ARB medication has a relatively low occurrence of adverse events compared to ACEIs. This low adverse event rate results in increased compliance among hypertensive patients, which, in turn, makes controlling their BP more feasible. For this reason, ultimately, ARB medication is thought to contribute to lowering the incidence and mortality rates associated with cardiovascular diseases. In this study, patient compliance was calculated by dividing the actual number used or consumed by the planned number of administrations. Approximately 95 % of the entire patient population accounted for the fimasartan patient compliance rate of 90 %, which is an outstanding result compared to those of the study conducted by Wogen et al., who compared amlodipine, lisinopril, and valsartan in participants in a similar age group [31]. It was found that a higher compliance rate resulted in a larger decrease in BP. When persistence was established (when 95 % of the population was continuously given the medication), fimasartan was found to be superior to the 70–80 % rate at 2 months reported in another study [31]. According to a study that explored ACEIs and compliance rates for ARBs, the compliance rates of conventional ACEIs and ARBs were approximately 88 % [32]. In general, it is known that drug compliance is directly associated with a decrease in BP and a decrease in the incidence of cardiovascular events. The overall compliance with treatment with fimasartan in this study was extremely high, and the lowest compliance rate out of the four compliance rates accounted for only 1.7 % of the overall population. Furthermore, similar to the previous studies, decreases in the DBP and SBP values in this study were found to be larger when compliance was better. Therefore, the results indicate that fimasartan increases the compliance of patients with the treatment and improves the rate at which BP is controlled because it has powerful antihypertensive properties and minimal adverse reactions.

4.5 Limitations

There were a few limitations in this study.
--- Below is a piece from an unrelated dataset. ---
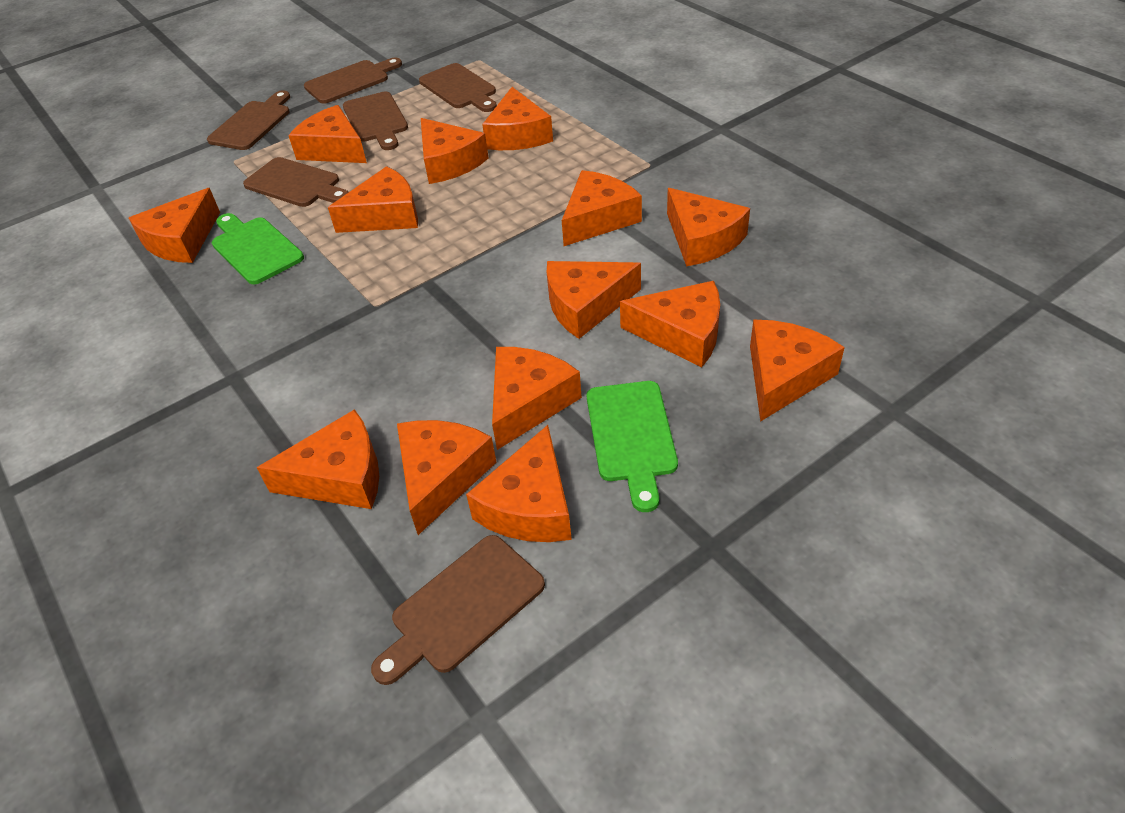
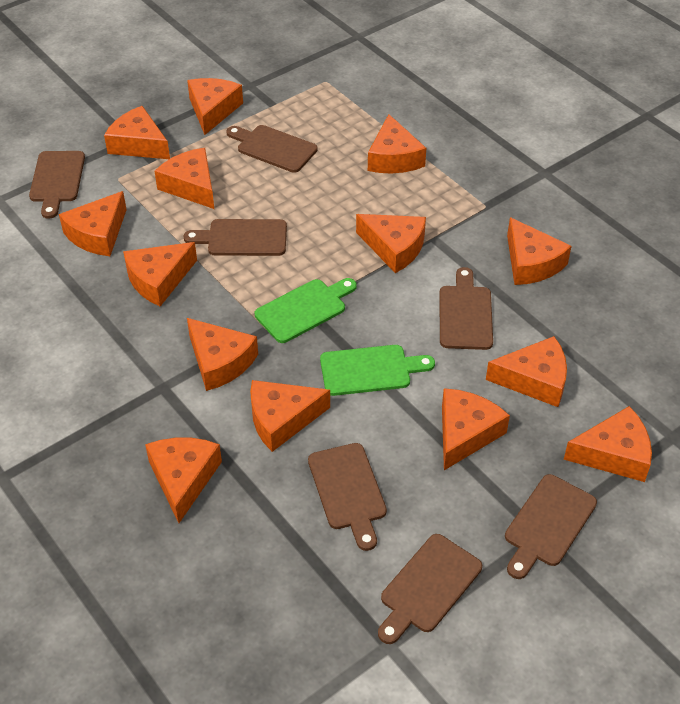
brown cutting board: 6 -> 7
First, it is not certain whether the results can be generalized and applied to other ethnic groups, as this trial was performed only by primary-care physicians in Korea. However, similar results can be expected in other ethnic groups, considering that the research on ARBs conducted in Western countries identified effects analogous to those in Korea and Asia [6]. Second, the accuracy of the study results may be questioned because this was a post-marketing observational study that did not have established inclusion or exclusion guidelines and was an open-label, observational study that relied on doctors’ decisions for patient inclusion. However, this type of study design enabled the inclusion of a more diverse participating population and reflected the actual clinical situation more accurately and realistically. Third, the study was not able to verify whether the patients actually took the medication, as the study only depended on an analysis of patients’ recall. However, previous validation studies have found good correlations between prescription claims and actual drug use [33], and this study found that the rate of drug consumption correlated well with patients’ verbal responses. Therefore, it is believed that there should not be a large discrepancy between prescription claims and actual drug use in this study.

5 Conclusion

Fimasartan, the ninth ARB to be developed, has minimal side effects, high overall patient compliance, and an evident effect on decreasing BP. Accordingly, we believe that fimasartan can be used safely because its effectiveness and side effects did not differ significantly according to sex, age, and concomitant disease.